J’ai joué au Sénégal en 2016. C’était lors de la 25e Edition du Festival de jazz de Saint-Louis. Mais à l’institut, c’était en 2007. J’avais organisé le Festival Jazz à Gorée et j’avais joué avec Paco Sery, Oumou Sangaré et Cheikh Tidiane Seck. Mais en tant que leader, c’était en 2007.

A propos de ce festival, ça n’avait pas été un succès. Il y avait beaucoup de problèmes. Etes-vous prêt à recommencer cette expérience ?
Bien sûr. Pour moi, c’était un succès parce que je l’ai fait. Pas financièrement, mais le fait de rassembler tous ces artistes, c’était un succès.
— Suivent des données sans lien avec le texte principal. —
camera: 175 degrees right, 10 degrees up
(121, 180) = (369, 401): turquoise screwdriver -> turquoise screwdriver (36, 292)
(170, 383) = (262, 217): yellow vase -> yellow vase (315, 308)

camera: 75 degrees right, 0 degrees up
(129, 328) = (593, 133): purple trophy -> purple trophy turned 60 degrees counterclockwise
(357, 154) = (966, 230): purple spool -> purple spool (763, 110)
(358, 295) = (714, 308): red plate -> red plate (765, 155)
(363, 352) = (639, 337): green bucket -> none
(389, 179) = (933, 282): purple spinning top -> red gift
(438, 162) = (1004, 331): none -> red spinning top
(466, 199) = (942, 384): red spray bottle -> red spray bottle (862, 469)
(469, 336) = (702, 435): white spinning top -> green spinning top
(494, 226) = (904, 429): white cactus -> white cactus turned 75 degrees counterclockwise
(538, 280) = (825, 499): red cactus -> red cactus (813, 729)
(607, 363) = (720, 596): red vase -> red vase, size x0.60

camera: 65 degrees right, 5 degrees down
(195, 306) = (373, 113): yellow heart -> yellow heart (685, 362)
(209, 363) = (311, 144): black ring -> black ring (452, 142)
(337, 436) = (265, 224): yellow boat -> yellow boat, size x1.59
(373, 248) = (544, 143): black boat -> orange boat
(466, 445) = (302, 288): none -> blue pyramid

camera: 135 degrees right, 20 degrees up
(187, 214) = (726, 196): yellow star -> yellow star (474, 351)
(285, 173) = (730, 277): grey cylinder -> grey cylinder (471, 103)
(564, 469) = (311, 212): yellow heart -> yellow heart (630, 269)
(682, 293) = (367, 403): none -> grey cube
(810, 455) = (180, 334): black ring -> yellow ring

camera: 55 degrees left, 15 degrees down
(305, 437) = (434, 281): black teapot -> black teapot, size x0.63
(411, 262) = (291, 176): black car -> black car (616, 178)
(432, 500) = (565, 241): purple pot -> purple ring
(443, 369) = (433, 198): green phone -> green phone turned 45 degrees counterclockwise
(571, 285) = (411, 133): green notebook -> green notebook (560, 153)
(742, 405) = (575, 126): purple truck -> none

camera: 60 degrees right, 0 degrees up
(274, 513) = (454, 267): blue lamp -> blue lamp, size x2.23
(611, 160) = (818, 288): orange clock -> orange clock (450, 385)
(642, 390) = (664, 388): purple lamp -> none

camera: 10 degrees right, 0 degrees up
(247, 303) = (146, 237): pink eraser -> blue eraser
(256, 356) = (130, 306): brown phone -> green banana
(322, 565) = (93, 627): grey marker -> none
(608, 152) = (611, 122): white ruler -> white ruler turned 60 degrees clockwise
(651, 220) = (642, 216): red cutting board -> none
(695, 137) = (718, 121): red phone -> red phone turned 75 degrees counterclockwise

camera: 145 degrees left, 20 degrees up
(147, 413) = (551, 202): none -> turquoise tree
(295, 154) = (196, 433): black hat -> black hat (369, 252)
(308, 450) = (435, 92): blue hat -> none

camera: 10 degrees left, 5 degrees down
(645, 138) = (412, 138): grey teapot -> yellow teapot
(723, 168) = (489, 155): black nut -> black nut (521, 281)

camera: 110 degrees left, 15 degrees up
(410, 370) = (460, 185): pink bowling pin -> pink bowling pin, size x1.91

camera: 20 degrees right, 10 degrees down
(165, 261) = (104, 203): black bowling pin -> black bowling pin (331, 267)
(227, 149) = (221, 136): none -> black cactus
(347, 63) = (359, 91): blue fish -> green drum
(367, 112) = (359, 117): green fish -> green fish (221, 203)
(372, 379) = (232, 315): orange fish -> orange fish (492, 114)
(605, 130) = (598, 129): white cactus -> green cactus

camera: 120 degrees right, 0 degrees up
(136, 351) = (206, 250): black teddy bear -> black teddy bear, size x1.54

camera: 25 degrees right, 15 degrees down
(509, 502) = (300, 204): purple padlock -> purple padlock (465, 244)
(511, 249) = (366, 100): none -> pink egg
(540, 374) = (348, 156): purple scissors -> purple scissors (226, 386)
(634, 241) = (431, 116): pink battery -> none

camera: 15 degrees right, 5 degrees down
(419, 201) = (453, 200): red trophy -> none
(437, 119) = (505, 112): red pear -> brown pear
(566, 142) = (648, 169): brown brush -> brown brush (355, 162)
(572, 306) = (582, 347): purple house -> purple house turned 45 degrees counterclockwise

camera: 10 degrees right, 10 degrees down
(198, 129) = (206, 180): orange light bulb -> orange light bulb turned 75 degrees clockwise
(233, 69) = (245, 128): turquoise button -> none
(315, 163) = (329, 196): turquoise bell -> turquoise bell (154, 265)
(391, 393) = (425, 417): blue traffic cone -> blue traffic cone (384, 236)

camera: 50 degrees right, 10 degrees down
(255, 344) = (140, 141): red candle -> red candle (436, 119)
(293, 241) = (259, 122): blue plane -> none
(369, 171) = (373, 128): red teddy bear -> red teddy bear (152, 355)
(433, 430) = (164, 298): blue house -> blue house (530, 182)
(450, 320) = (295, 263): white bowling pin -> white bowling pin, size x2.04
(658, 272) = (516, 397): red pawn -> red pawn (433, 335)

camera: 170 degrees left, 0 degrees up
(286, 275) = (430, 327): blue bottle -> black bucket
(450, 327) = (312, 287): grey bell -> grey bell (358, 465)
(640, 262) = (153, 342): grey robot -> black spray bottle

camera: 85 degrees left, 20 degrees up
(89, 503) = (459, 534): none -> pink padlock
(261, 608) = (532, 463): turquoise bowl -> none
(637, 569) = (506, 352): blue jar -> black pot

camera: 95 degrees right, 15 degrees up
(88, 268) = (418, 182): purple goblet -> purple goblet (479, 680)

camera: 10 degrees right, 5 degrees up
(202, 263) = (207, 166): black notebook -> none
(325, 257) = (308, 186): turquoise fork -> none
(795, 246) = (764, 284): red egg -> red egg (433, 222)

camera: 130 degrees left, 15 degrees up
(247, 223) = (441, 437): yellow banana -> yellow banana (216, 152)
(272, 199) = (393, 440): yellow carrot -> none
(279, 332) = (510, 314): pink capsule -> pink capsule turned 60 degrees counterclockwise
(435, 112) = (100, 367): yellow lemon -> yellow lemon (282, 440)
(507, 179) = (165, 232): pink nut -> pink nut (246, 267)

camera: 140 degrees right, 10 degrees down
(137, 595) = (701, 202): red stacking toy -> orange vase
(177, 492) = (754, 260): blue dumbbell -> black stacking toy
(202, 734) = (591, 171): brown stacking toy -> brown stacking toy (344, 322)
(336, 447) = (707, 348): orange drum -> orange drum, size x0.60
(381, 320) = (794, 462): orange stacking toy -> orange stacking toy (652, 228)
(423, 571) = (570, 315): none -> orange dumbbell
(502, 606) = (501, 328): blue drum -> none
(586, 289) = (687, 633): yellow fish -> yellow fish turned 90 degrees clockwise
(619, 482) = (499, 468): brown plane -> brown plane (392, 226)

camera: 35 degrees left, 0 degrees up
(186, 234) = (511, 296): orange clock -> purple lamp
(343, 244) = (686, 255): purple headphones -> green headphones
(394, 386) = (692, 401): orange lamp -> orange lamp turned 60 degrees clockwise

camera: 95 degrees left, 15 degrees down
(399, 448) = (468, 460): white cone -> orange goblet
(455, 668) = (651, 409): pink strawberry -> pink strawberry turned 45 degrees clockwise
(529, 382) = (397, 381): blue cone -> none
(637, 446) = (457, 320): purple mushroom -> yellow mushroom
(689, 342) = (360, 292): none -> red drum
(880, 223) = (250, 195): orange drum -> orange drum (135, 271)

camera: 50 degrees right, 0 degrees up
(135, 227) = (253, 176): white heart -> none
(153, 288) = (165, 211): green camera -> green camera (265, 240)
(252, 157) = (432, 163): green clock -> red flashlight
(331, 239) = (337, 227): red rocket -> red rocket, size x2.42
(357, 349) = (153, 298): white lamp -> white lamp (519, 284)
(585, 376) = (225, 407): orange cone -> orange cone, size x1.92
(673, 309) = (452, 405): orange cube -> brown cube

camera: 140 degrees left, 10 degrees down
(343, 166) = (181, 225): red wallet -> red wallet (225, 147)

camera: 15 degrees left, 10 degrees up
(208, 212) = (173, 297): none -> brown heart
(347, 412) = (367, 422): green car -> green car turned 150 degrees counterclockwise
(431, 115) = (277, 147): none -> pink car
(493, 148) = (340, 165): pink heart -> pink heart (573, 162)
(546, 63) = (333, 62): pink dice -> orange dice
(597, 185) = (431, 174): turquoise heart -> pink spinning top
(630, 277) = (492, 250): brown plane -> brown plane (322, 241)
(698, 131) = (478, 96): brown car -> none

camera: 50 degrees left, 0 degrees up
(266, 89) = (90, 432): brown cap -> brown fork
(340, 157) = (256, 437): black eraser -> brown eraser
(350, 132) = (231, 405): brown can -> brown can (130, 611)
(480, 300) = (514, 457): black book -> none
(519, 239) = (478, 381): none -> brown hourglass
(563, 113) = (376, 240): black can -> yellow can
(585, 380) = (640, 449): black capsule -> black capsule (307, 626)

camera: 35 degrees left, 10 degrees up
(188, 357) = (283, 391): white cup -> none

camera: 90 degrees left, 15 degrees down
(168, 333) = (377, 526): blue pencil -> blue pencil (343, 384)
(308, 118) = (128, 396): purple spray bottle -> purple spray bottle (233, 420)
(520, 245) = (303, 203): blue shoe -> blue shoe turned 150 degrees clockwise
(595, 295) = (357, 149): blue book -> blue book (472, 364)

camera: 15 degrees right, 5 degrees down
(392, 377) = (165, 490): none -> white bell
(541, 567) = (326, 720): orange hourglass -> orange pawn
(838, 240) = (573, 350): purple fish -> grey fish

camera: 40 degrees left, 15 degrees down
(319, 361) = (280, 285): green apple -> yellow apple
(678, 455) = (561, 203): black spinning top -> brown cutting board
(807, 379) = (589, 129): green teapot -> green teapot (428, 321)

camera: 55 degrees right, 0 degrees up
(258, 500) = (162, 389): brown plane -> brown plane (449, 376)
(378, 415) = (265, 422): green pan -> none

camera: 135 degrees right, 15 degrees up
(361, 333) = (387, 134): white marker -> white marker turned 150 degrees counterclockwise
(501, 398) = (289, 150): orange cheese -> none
Mais après, c’est dommage parce que je ne vais pas dire que le Sénégal n’a pas suivi, mais certaines personnes n’ont pas suivi. Les gens n’ont pas compris la vision de ce festival et c’est dommage de ne pas répondre à un évènement pareil. Gorée, c’est le premier lieu qui mérite son festival de jazz. Certainement, je ne sais pas quand, mais on va y revenir. Ça va être à Gorée ou quelque part à Dakar. Parce que Dakar doit avoir un festival majeur. Dakar a toujours été leader en musique ou dans la vie culturelle en Afrique. Il ne faut pas perdre cet avantage.

African Fast Food est votre 4e album sorti en 2018. Quelle était la spécificité de cet album-là ?
Je pense que c’est la maturité. Entre temps, j’ai croisé d’autres musiciens comme Leo Genevese, un pianiste argentin qui vit à Brooklyn et qui est venu avec son expérience et sa richesse musicale. Il y a eu à la batterie Mokhtar Samba qu’on connaît et le trompettiste qui est malgache. J’ai pris des musiciens un peu partout. African Fast Food, c’était tellement naturel dans le studio. Chacun avait le droit de donner son avis pour la constitution de l’album.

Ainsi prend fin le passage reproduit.